The secret to great sell-thru: Price your items to sell
A good rule of thumb is to price items at 25–35% of the original retail value, depending on the brand and condition of the item. If you’re struggling to price an item, ask yourself what you’d pay for it if you were a shopper. For example, if you value the item at $5, price it at $3.50 or $4 to ensure it sells before Discount Day.
Our most successful sellers always discount on Discount Day. You don’t want to carry home arm loads of unsold garments!
Everyone has lots of clothes to sell. In order to make money with your clothing items, you must price competitively. Only ask 1/3rd–1/4th of the retail price.
- If an item was hardly worn, still has tags, or is a specialty item, consider pricing at 1/3rd of the retail price.
- If an item was gifted and you aren’t sure of the retail price, compare it to prices of similar items currently online or in stores.
Baby equipment, furniture, and large indoor and outdoor toys sell well and are in high demand. We have an abundance of newborn to 6-month sizes, so they must be priced competitively in order to sell.

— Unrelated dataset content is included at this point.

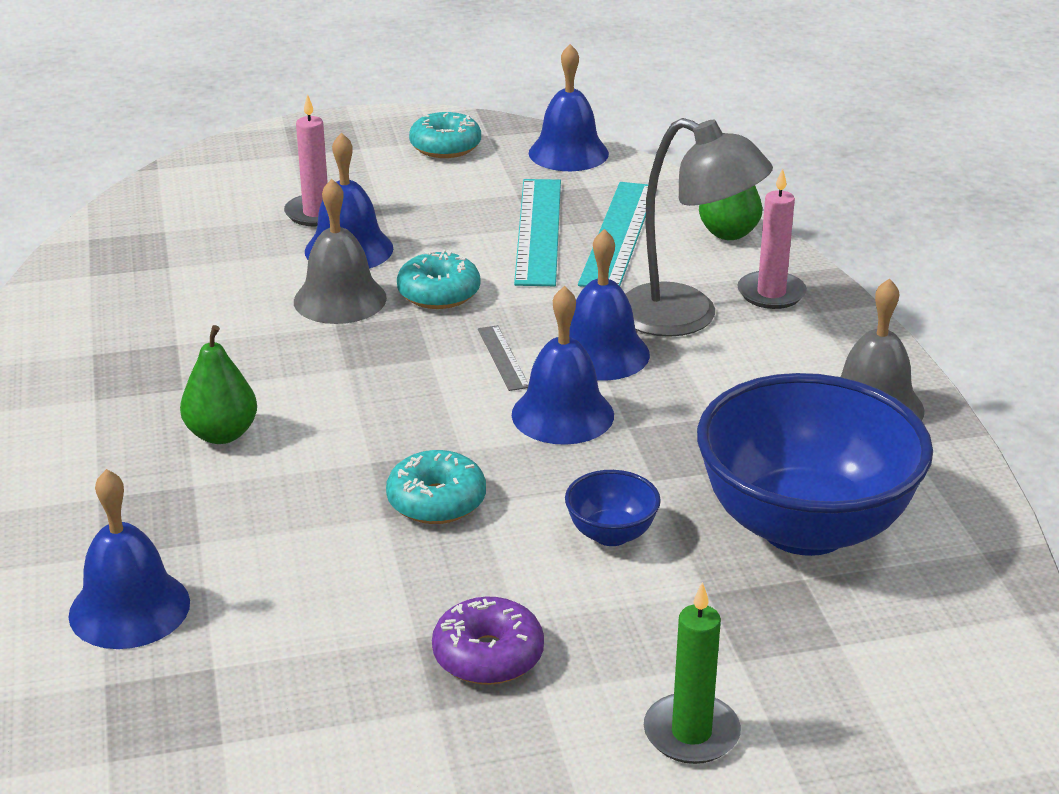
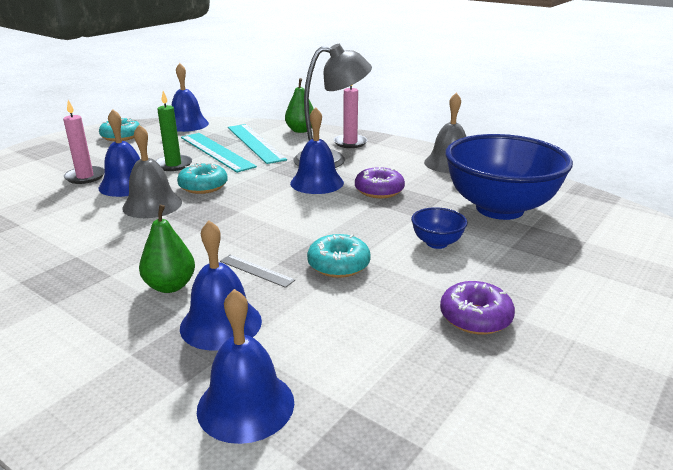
camera: 40 degrees left, 5 degrees down
(503, 358) = (275, 199): grey ruler -> grey ruler (256, 270)
(562, 414) = (338, 209): blue bell -> blue bell (221, 324)
(670, 409) = (379, 191): none -> purple donut
(691, 733) = (605, 301): green candle -> green candle (173, 165)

We host a half-price sale day during each sale event to increase the sale of remaining items on the last day of the event. This means even less for you to take home! We do, however, give you the option to mark No Discount on your items. It’s all up to you!

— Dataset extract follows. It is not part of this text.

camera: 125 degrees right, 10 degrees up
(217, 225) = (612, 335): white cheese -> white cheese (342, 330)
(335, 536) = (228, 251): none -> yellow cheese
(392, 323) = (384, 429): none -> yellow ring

Tip: Use No Discount tags sparingly. The only time No Discount should be used is when the item is unique, in high demand, or of high quality.
Most of our consignors would rather take less profit than none at all. They’d also rather not bring home boxes of unsold clothing and accessories. What is typically leftover at the end of the sale are clothes that are overpriced, marked No Discount, or both! (For example, worn Walmart blanket sleepers will not sell for $5 when you can easily purchase a new one for $6-7.)
KidStuff Sale shoppers expect quality items at bargain prices; KidStuff Sale sellers make the most money when they price to sell and take little to nothing home. It’s a win–win!